Шрифт:
Иван точно узнал, что никакого наказания ему не было, но знать об этом случае в том батальоне знали все офицеры и многие солдаты, так как прапорщик будто бы даже гордился содеянным, многозначительно намекая, что произошло всё не просто так, а как было надо.

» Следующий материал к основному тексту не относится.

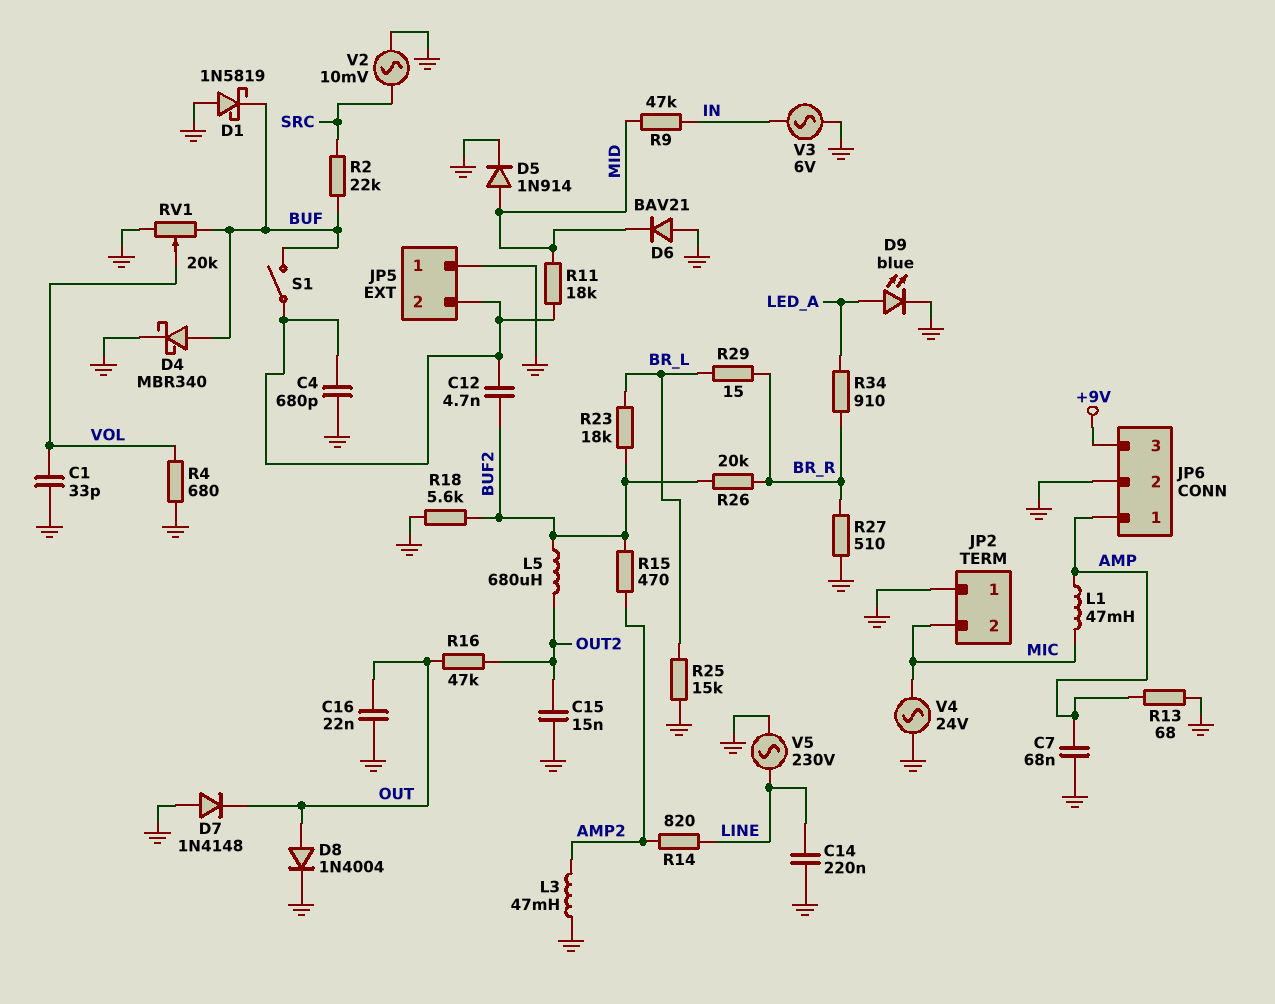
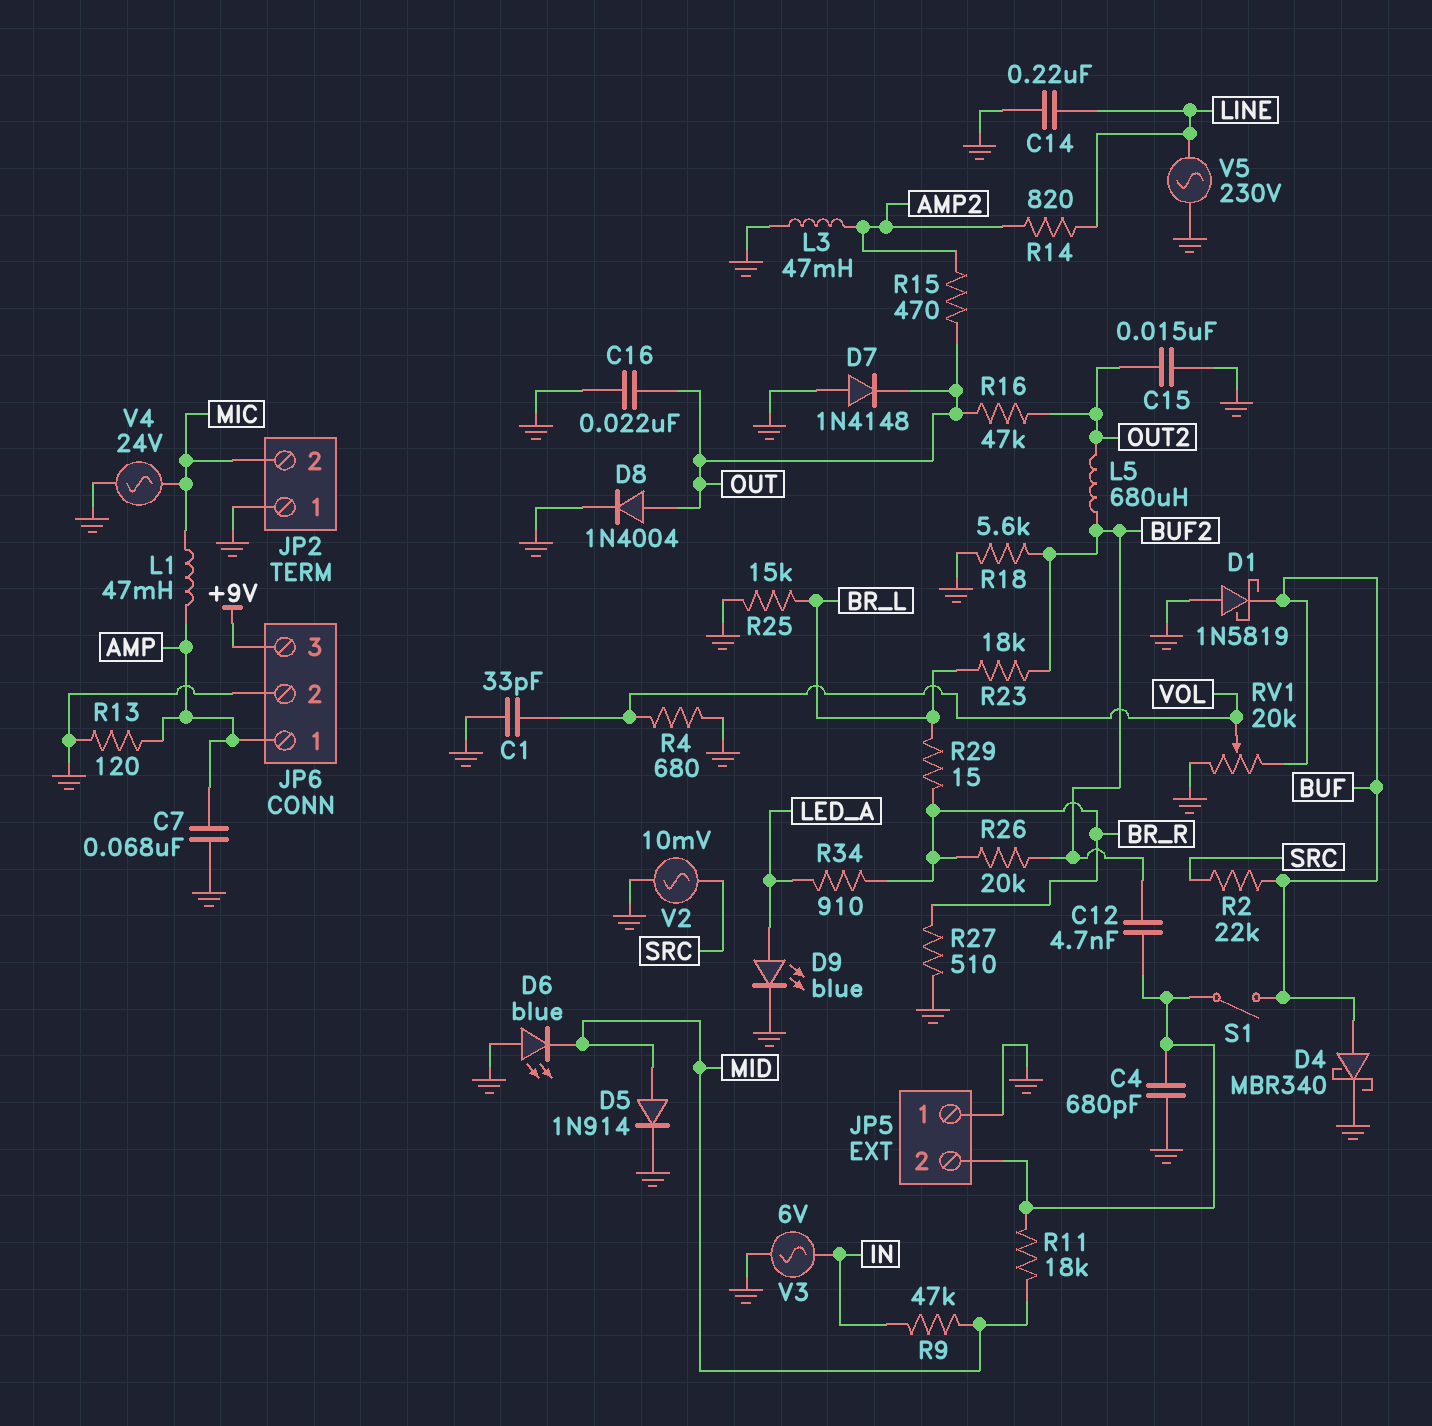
D6: diode BAV21 (A GND, K MID) -> LED blue (A GND, K MID)
R13: 68 (AMP, GND) -> 120 (AMP, GND)
R15: 470 (AMP2, BUF2) -> 470 (AMP2, OUT)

Так вроде бы и говорил: «Как надо!»
И только эти войска ушли, как в Сенатскую контору поступила жалоба Адмиралтейской парусной фабрики по поводу той битвы, которую Каин устроил весной из-за бежавших парусников, коих его стараниями так ни одного и не схватили, не разыскали. И о покалеченных тогда солдатах и подьячем сообщали. Подробнейшая и свирепая была жалоба. Почему её не подавали раньше — понятно, не до того было. А вот почему она в Сенатскую контору поступила, а не в Полицейскую или не прямо в Сыскной — непонятно. Ивану стоило немалых трудов и немалых денег затормозить хотя бы ход этой бумаги. Пообещали, что месяца три подержат наверняка... Однако недели через три вдруг донесли, что и в родном приказе ему есть «подарочек» — секретная инструкция обер-офицеру: просто так доносителю Каину солдат больше не давать, а расспрашивать и, взявши указанных им лиц, сразу в Сыскной доставлять, а ни в коем случае ни в его дом и ни в какие иные дома не водить, «ибо от оного доносителя многие предерзости явились. И чтоб смотрели, чтоб доноситель во взятых домах грабежа не учинял же». И с него вновь была взята подписка, чтоб к себе боле не водил.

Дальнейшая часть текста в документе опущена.